Dillinger stole two Thompson machine guns that were leaning against the wall in the warden’s office. Ironically, those weapons were loaned to the Crown Point facility as added firepower to aid them in holding the gangster. He gave one of the guns to prisoner Herbert Youngblood, who helped round up the jail employees.

The two criminals locked everyone in the jail in the primary bullpen, Dillinger, a captive guard, and his accomplice walked out of prison unscathed. They went to the garage in search of the fastest car available. When asked, a garage employee pointed to the sheriff’s Ford. Dillinger, the prisoner, the guard, and the employee got into the car and drove toward Illinois. The two hostages were dropped off unharmed in a small town located just inside the Illinois border.

A nearby postal worker saw the escape and telephoned authorities, who called him crazy. He was forced to repeat his claim three times before they believed him.

Within days, both the sheriff and the county prosecutor were vilified publicly. Taking photographs with the outlaw that broke out of prison was not a good look, and the public immediately called for their dismissal. For her part, Sheriff Holley was irate, promising to shoot Dillinger herself if she was ever given the chance.
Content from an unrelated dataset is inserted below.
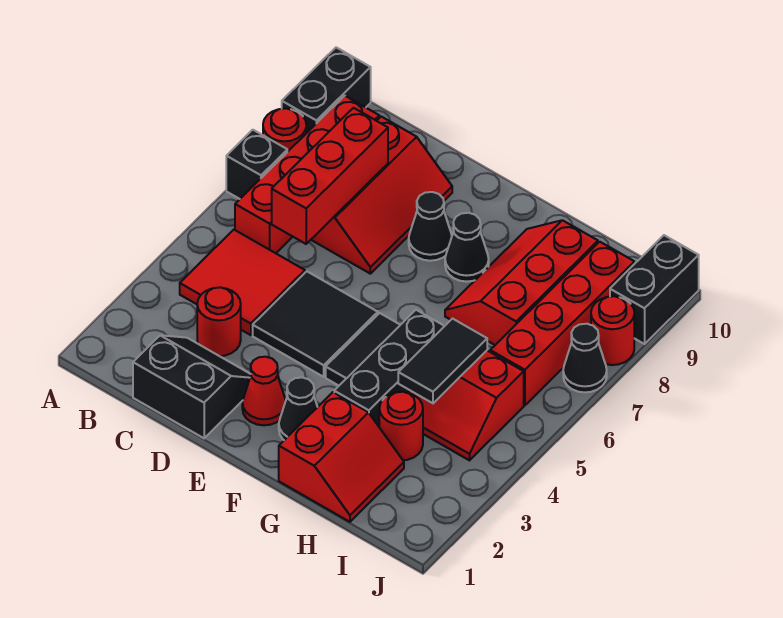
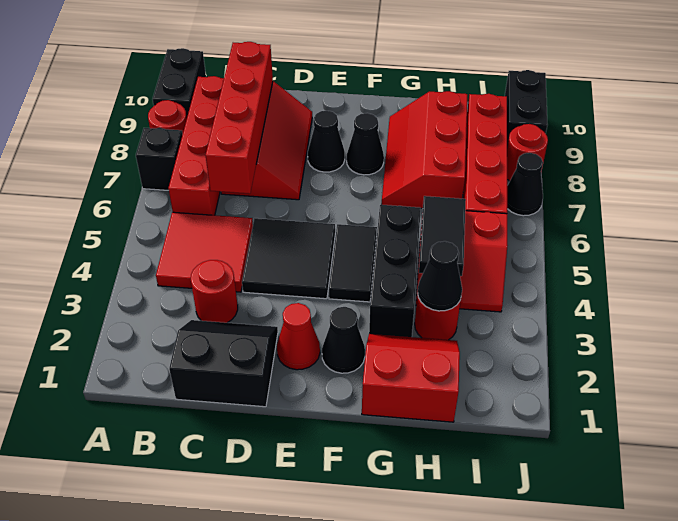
red brick C6:C8 level 2 -> red brick C6:C9 level 2
red slope G1:H2 level 1 top G -> red slope G1:H2 level 1 top 1
none -> black cone H3 level 2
Unfortunately for the gangster, while he reformed his gang and resumed his criminal ways, his days were numbered. On July 22, 1934, John Dillinger was shot and killed by federal agents outside of the Biograph Theater in Chicago, Illinois.
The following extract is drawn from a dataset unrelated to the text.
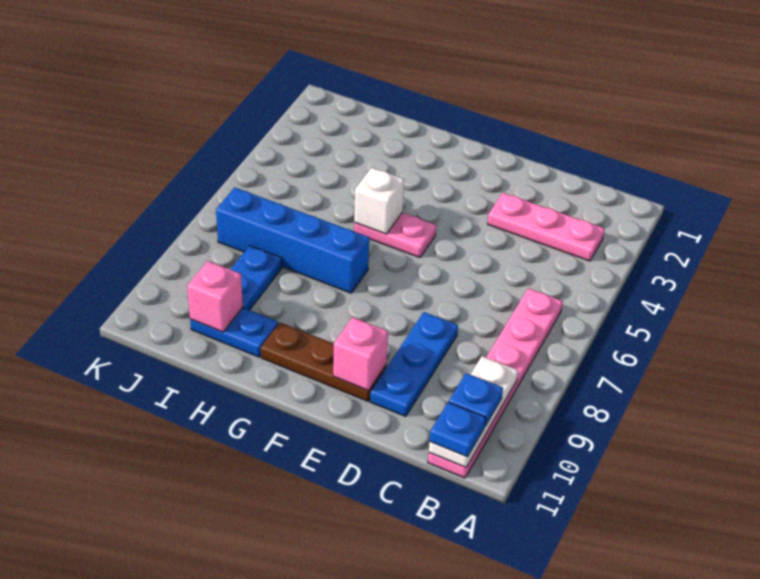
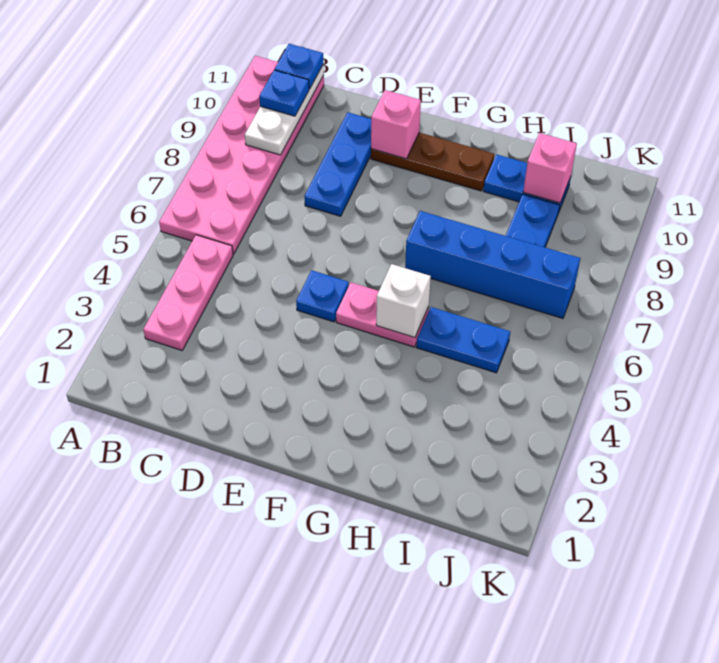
pink plate B3:D3 level 1 -> pink plate B3:B5 level 1
pink plate B6:B11 level 1 -> pink plate A6:B11 level 1
none -> blue plate E5 level 1
none -> blue plate H5:I5 level 1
Four hours south of us there’s a supermax prison in Florence, Colo., just two hours outside Denver. It’s the highest-security penitentiary in the United States. Since opening in 1994, no prisoner has escaped from the Administrative Maximum Facility — known as “the ADX” — one reason former members of federal law enforcement expect the Sinaloa cartel drug lord Joaquín “El Chapo” Guzmán will spend the rest of his life there.

In July 2015, El Chapo escaped Mexico’s top-security prison, Altiplano Prison, through a mile-long tunnel complete with ventilation and conveniently parked motorbike

First, Guzmán is believed to have climbed down through a two-by-two foot hole underneath the shower in his cell in the prison’s most secure wing. The shower opening led to an elaborate tunnel almost a mile long. The tunnel was equipped with lighting, ventilation, and a motorcycle on rails that was probably used to transport digging material and cart the dirt out.

The tunnel led to a construction site with a bare-bones compound in the nearby neighborhood of Santa Juanita, near the Mexican city of Toluca.

Through a hole in the ground, a ladder led to the middle of the construction site. Construction on the compound was started sometime after February 2015, satellite images show.

Mexican authorities began a sweeping manhunt, shutting down an airport and holding 30 prison employees, including the head of the prison, for questioning.

Guzman’s second jail bust was seen as one of the most embarrassing moments for the Mexican government, after recapturing the drug lord who up to that point had evaded authorities for over a decade.

El Chapo escaped from the same prison in 2001, through a laundry cart that maintenance worker Javier Camberos rolled through several doors and eventually out the front door.

At the age of four, Carl Synnerdahl stole the milkman’s draught horse and tried to hide it in his bedroom. It was the mischievous little tyke’s first brush with the law. Over the next 40 years, he would be in and out of jail — mainly for bank robberies. At one point, he was on Interpol’s 10 most-wanted lists.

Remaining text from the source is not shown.